El historiador Peter Jones. Foto: Saint Louis University.
El historiador Peter Jones. Foto: Saint Louis University.

Uno de los conceptos centrales del libro es la acedia, una realidad mucho más profunda que la simple pereza. Para los autores medievales significaba «una ausencia de amor, una parálisis de la preocupación, un vacío del espíritu», una situación en la que aquello que antes proporcionaba alegría deja de despertar interés. 

Jones encontró una descripción especialmente expresiva en un manuscrito del siglo XIII conservado en el Trinity College de Dublín, donde quien sufre acedia se compara con una persona atrapada «en medio de un río caudaloso» sin fuerzas para avanzar. El historiador recuerda además que otros autores medievales describieron con gran realismo la frustración provocada por trabajos repetitivos y carentes de sentido, unas experiencias que, a su juicio, resultan plenamente reconocibles en el siglo XXI. 

Momentos de agotamiento 

Frente a esta situación, los maestros espirituales medievales no proponían eliminar el sufrimiento por completo, sino aprender a convivir con él. Jones cita un antiguo manuscrito que utiliza la imagen de los jebuseos —un pueblo que Israel nunca consiguió expulsar completamente de Jerusalén— para explicar que algunas heridas interiores pueden ser dominadas, aunque no desaparezcan del todo. 

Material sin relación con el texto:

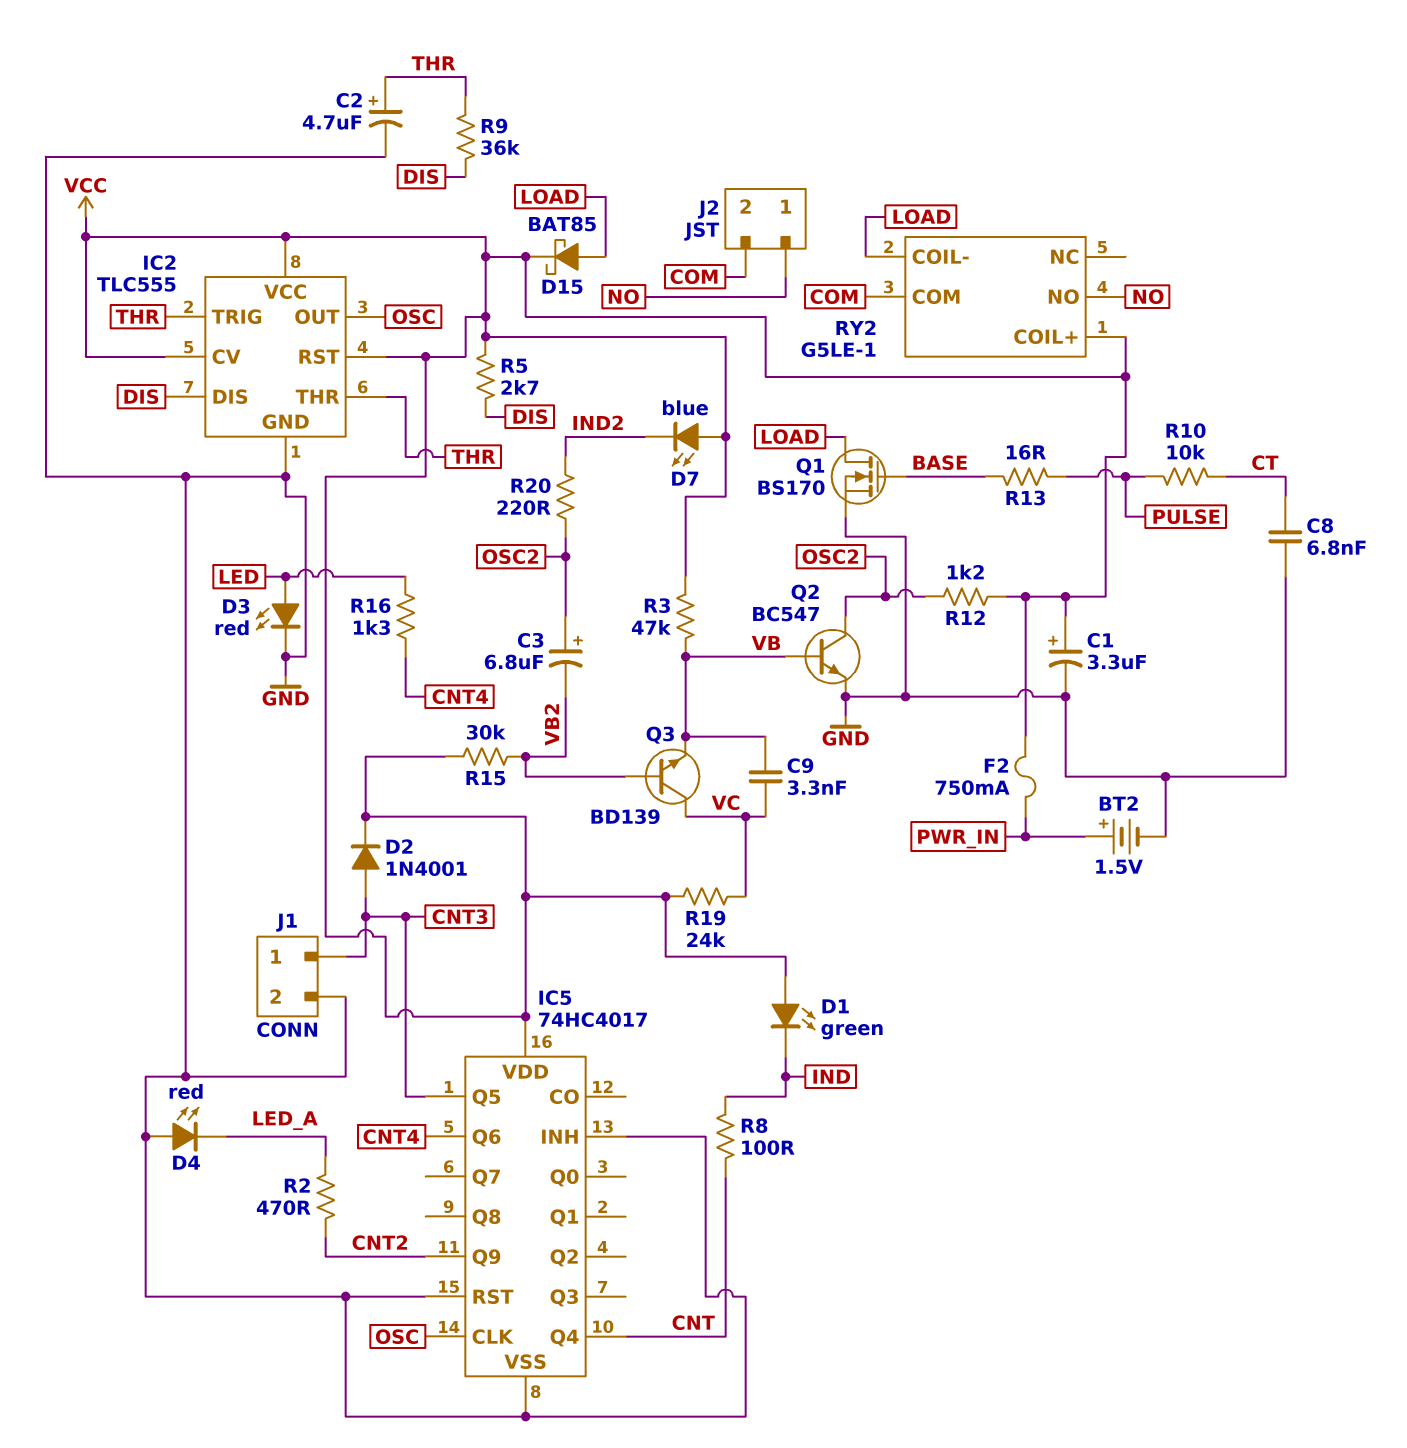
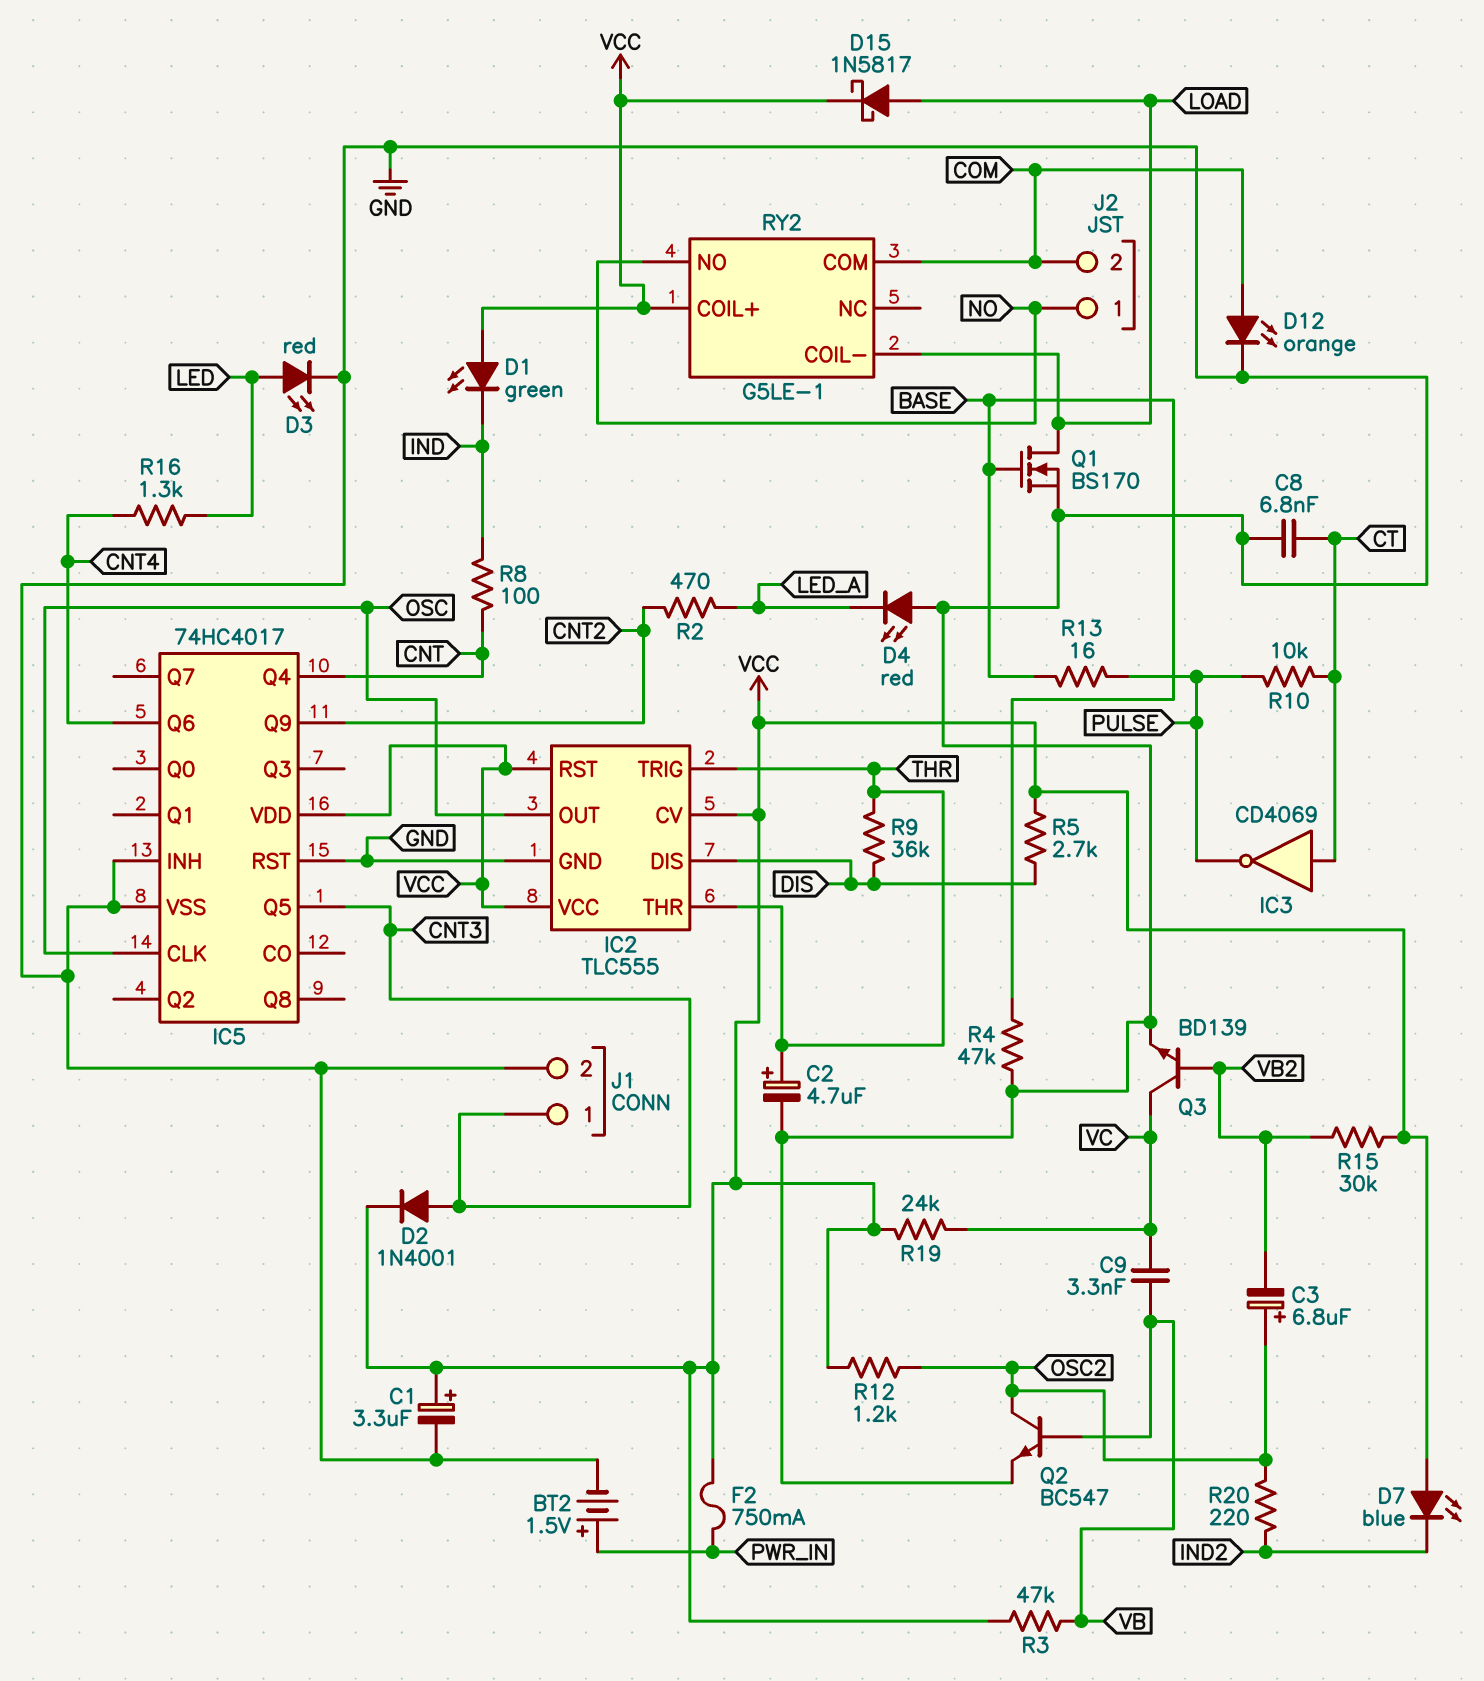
D12: none -> LED orange (A COM, K GND)
D15: schottky BAT85 (A LOAD, K VCC) -> schottky 1N5817 (A LOAD, K VCC)
IC3: none -> NOT CD4069 (in CT, out PULSE)
Q3: NPN BD139 (B VB2, C VC, E VB) -> NPN BD139 (B VB2, C VC, E GND)
R4: none -> 47k (BASE, GND)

En la misma línea, el Tratado sobre las Virtudes y los Vicios, de William Peraldus, anima a quienes atraviesan momentos de agotamiento a encontrar un propósito superior que sostenga su vida. «Necesitas el apoyo y la fuerza de alguien a quien amas o de algo que amas para salir adelante», resume Jones. «Si tienes fe en las cosas que amas, con el tiempo volverán a ti». 

Por su parte, san Bernardo de Claraval comparaba la vida con una carrera por un terreno accidentado, donde todos terminan tropezando alguna vez. Del mismo modo, «todos tendremos momentos de total desorientación», recuerda Jones. Para el historiador, reconocer que otros hombres y mujeres han atravesado sufrimientos semejantes a lo largo de la historia constituye una fuente de esperanza. «Es reconfortante sentir la compañía de quienes han vivido lo mismo», concluye.